The refugee house of Kyriaki Moschou at 14 Kallipoleos Street
Her father died young as did her husband. Kyriakoula lived in this small house with her mother, Marii, and her two sons, Stavros and Nikos. To make ends meet, Kyriakoula worked as an embroiderer, a washerwoman, a cleaner and a worker at the Matsangos tobacco factory.
Her granddaughter, Kyriaki Moschou, tells us the story of her grandma, Kyriakoula, and her house at 14 Kallipoleos Street; the house Kyriaki inherited from her grandma along with her name and her stories:
‘The house was very small. It was just one room, no more than 20 square metres with a small yard in the front, which grandma later closed off and turned into a front room so that they could live a little better. Her father died early, before the Second World War, and essentially she lived in this house with her mother, Marii, and her two children, Nikos, the eldest, and Stavros, my father. My father told me that he and his brother slept in the front room, the one added later. Their bed was kind of tall and they kept chickens underneath. They had to eat, to survive somehow. They were extremely poor. So, my dad would wake up in the morning and his grandma, Marii, would say: “Get under the bed and check if the chickens have laid any eggs.” In the 1970s, I remember there was a sofa bed there with storage space for bed linen, rugs, etc. That’s where my grandma slept, with my uncle sleeping in the other room, until he moved to his own house. So, grandma used to sleep on the sofa bed, there was a small table where they ate, a small stove, grandma’s chair and the small kitchen that you saw earlier […]’.
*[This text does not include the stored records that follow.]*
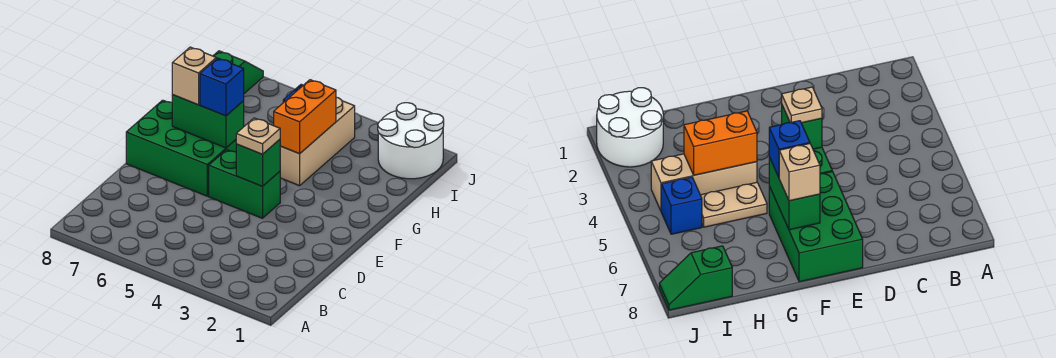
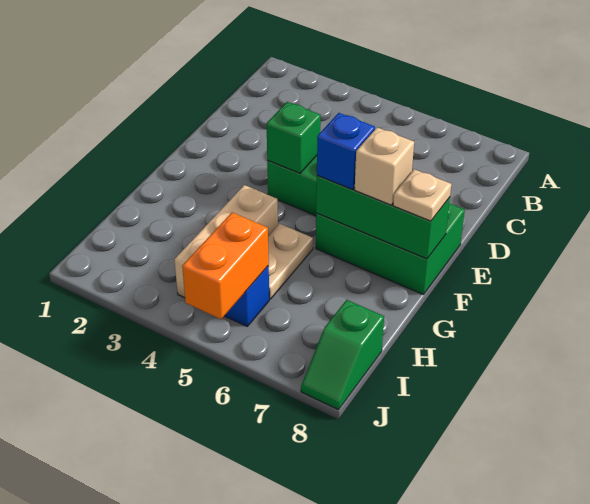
tan plate E4 level 3 -> tan plate F8 level 3
green brick F6:F7 level 2 -> green brick F6:F8 level 2
orange brick G4:H4 level 2 -> orange brick I5:J5 level 2
white round brick I1:J2 level 1 -> none

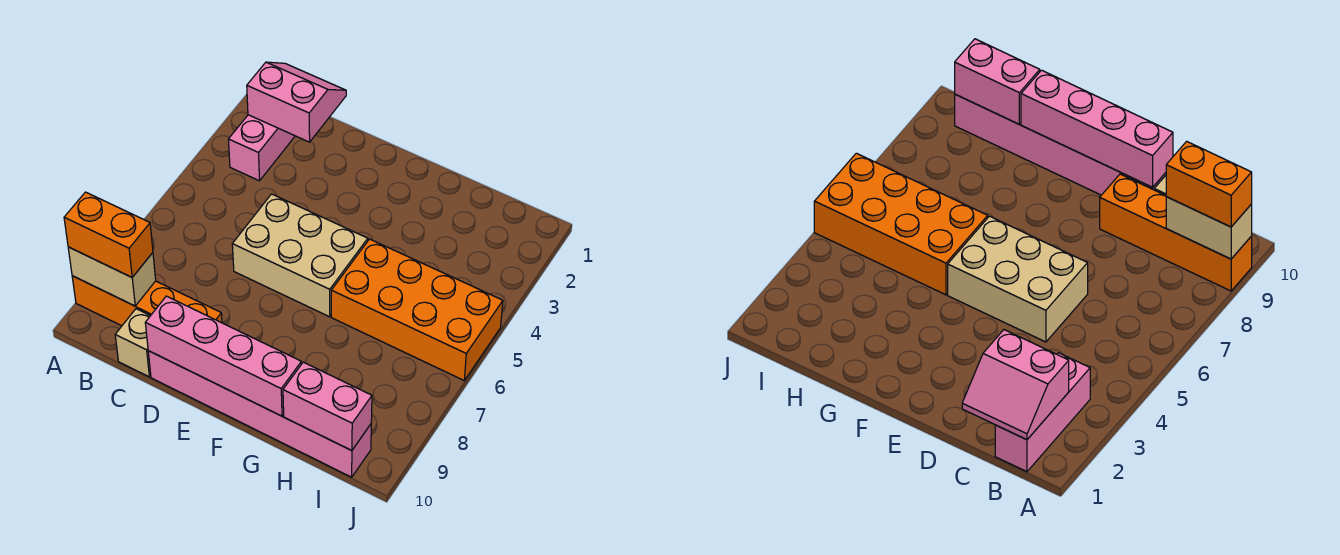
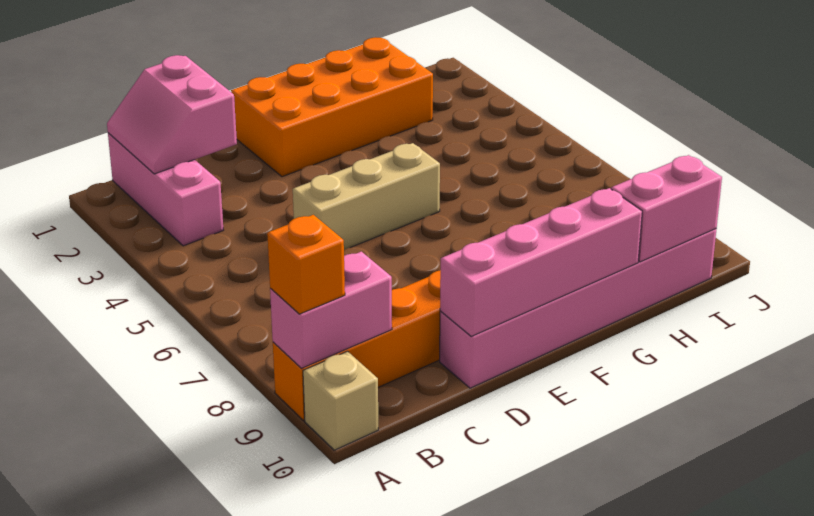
tan brick A9:B9 level 2 -> pink brick A9:B9 level 2
orange brick A9:B9 level 3 -> orange brick A9 level 3
pink slope B1:C2 level 2 top 2 -> pink slope B1:C2 level 2 top C
tan brick C10 level 1 -> tan brick A10 level 1
tan brick D5:F6 level 1 -> tan brick D5:F5 level 1
orange brick G5:J6 level 1 -> orange brick E1:H2 level 1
It’s not the size of the rooms, the grand verandas or the spacious parlours that make a home. A 20-square-metre, sunless, ground floor house, with a washtub instead of a bathtub, can become an entire kingdom built on the relationships, the experiences, and the affection shared by the people inhabiting it. The story of Kyriakoula Moschou is a story of displacement, loss, poverty and hard work, but it is also a story of strength, perseverance, and tenacity; a testament to her determination to build a better life. As her granddaughter points out, her grandma’s story is the shared story of all refugees.